During its Oct. 4 meeting, La Jolla Community Planning Association (CPA) board members expressed anger, frustration and mistrust in response to a 40,000-square-foot research laboratory currently under construction at Scripps Institution of Oceanography (SIO).

CPA board members said the $26.5 million project, SIO’s Marine Ecosystem Sensing, Observation and Modeling Laboratory (MESOM) off La Jolla Shores Drive, is being constructed at a height that is greater than what was initially presented by UC San Diego officials.

During the meeting CPA board member and architect Laura Ducharme-Conboy presented a series of slides featuring photo renderings of the building as presented by UCSD in 2010 and 2011.

The renderings were superimposed with photos of the ongoing construction, taken by Ducharme-Conboy at the same location to demonstrate how the construction exceeds the height level represented in the renderings, robbing the community of coastal views at the apex of La Jolla Shores Drive.

Fielding the association’s questions, Brad Werdick, UCSD’s director of physical and community planning, conceded that the building’s height exceeds what was presented in the renderings.

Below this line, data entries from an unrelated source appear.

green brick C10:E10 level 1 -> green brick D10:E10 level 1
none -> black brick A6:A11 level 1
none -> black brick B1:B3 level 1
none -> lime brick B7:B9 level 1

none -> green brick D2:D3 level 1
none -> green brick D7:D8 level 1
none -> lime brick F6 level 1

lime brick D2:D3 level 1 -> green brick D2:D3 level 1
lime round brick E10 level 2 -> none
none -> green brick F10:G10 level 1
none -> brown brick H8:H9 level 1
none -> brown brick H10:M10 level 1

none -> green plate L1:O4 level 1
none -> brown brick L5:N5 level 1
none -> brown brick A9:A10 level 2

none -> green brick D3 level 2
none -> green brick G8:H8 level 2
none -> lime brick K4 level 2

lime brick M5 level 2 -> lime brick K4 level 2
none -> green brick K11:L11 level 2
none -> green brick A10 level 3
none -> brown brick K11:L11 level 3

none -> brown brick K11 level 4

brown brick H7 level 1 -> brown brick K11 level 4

“There is a discrepancy between the height of the building that’s under construction and what was shown in the photo simulation,” Werdick said, maintaining UCSD architects “did the best that they could” to create photo simulations from a 3D model. However, he said, “The original photo simulations never showed (that the building wouldn’t) block white-water or blue-water views.”

“As we bring our next project forward, if you don’t believe or trust the university, ask for story poles,” Werdick said. “It was never our intent to mislead. ... Moving forward, ask those questions. We’re fine if you want more information.”

In approving a Coastal Development Permit for the project, the California Coastal Commission required mitigation measures to open up the view corridor in other areas.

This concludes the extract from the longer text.